What is Open Banking & How will it affect your business?

What is Open Banking & How will it affect your business?

8. Januar 2021

08.01.2021

Open banking is a global trend that is empowering banking customers, creating new possibilities for how they can use their banking data, and ultimately simplifying their life.

For businesses, it’s a treasure-trove of opportunity.

Traditionally, banking has been a very slow-moving industry. And from the clients’ perspective, it’s not exactly interesting, let alone exciting.

But nowadays there is a myriad of different trends driving innovation within the industry. Things are moving at a much faster rate. Consumers and businesses are increasingly noticing how banks and fintech companies are offering new ways to save money, make faster payments, manage money easier, and more.

Those businesses that understand the driving forces behind innovation will be the ones that benefit the most. Open Banking is one of these driving forces.

So, what exactly is Open Banking?

I’m glad you asked.

Open Banking Explained

Open Banking generally refers to the ability of banking customers to authorize third-party companies to access their bank account data to either collect account information and/or initiate payments.

While Open Banking allows third-party companies to develop better finance applications, it places added pressure on banks to improve their offerings. Therefore, Open Banking cultivates increased competition in the banking industry – forcing incumbents to either enhance their financial services, partner with Fintech startups, or die off into irrelevance.

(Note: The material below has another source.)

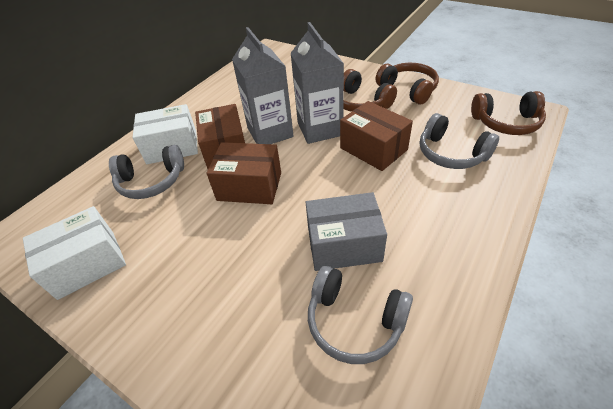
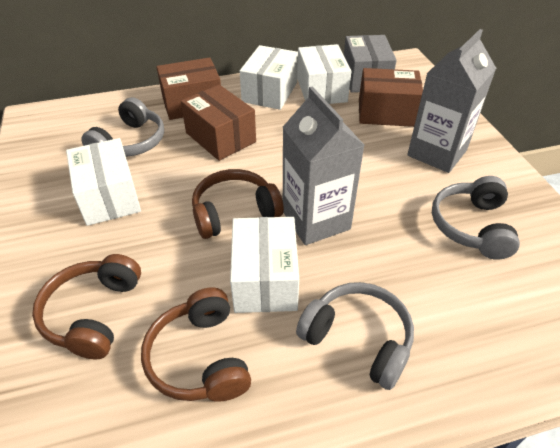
white box: 2 -> 4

Specifically in Europe, one of the main forces pushing the Open Banking trend is the implementation of the European Commission’s second Payment Services Directives (PSD2). This is the European regulation for electronic payment services that is forcing banks to make bank account information accessible and to open up their payment services to other companies. The purpose of PSD2 is to make payments more secure, boost innovation, and help banking services adapt to new technologies.

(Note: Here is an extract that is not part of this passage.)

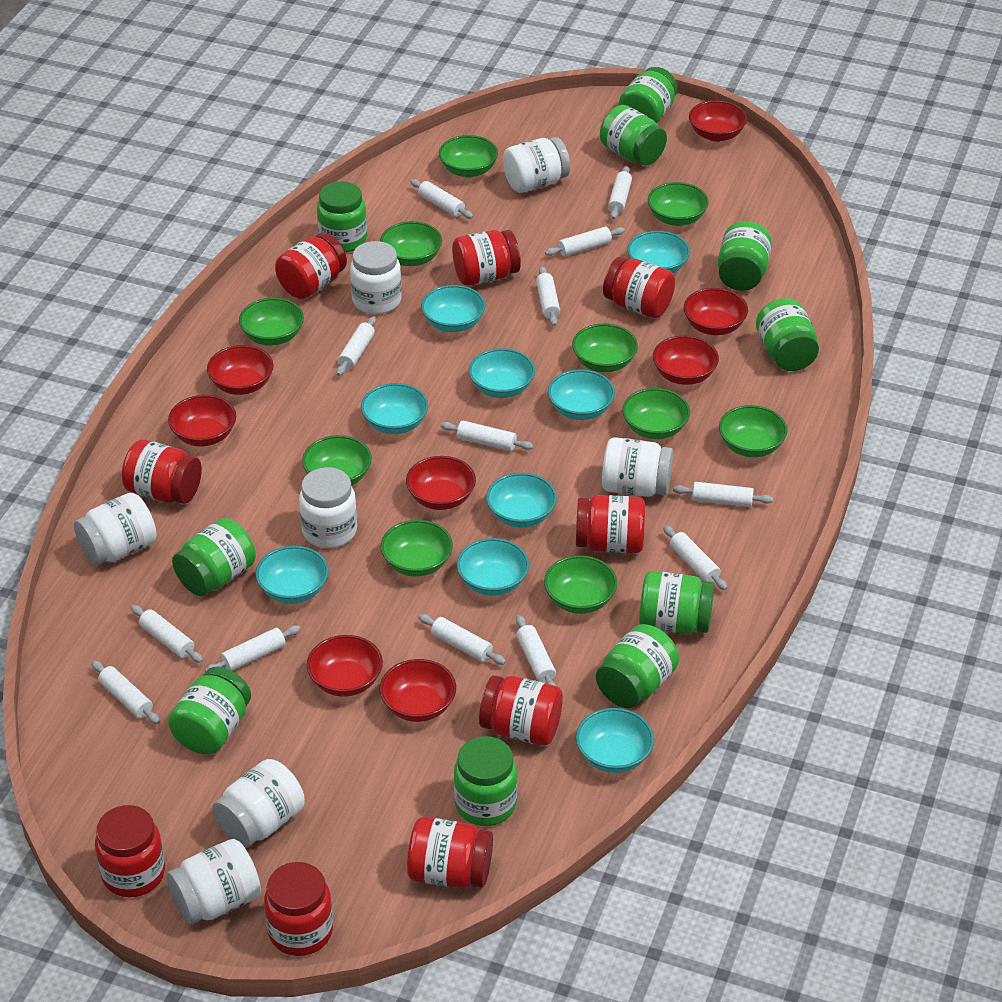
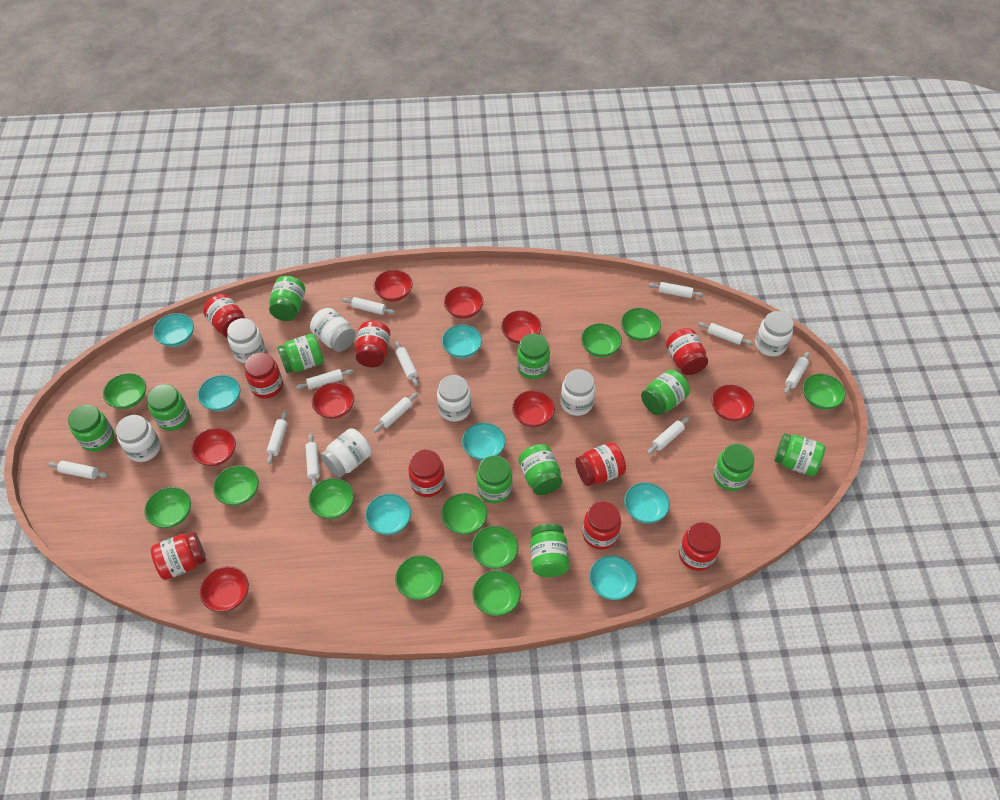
green bowl: 10 -> 11
green jar: 10 -> 11
turquoise bowl: 9 -> 7
white rolling pin: 13 -> 11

Here are a few examples of how Open Banking will impact businesses.

3 Simple Open Banking Use Cases

Making Accounting Straightforward – one way that Open Banking makes life easier for businesses is by allowing online accounting software to connect to bank accounts. This increases the software’s capabilities and makes the accounting function more efficient. Since the accounting software now has access to bank account data, it can automatically record bank transactions without manual data input, it can provide real-time financial insights, and it can automate the tiresome bank reconciliation process.

Easier Payments – with third-party companies now able to make bank transfers, innovations that lead to faster payments, added transparency, and lower transaction fees are inevitable. Nowadays, a large percentage of B2B payments are still made by cheques and credit cards, but with the rise of online payment platforms like IBAN4U this may very well change, especially as the online payment market consolidates.

Efficient Bank Loans – when a company needs to get a loan or draw on a line of credit, lenders may want to review the company’s books. Instead of submitting reports (which could be inaccurate by the time lenders see them), lenders can pull the data that they need from your bank, credit card issuer, and accounting system. Thus, the whole process of getting a bank loan becomes significantly simpler and real-time.

Conclusion

In the end, Open Banking is not just a trend that is creating opportunities for banks and fintech startups, it is creating opportunities for their clients who will benefit from a lot of continuous innovations in the coming years.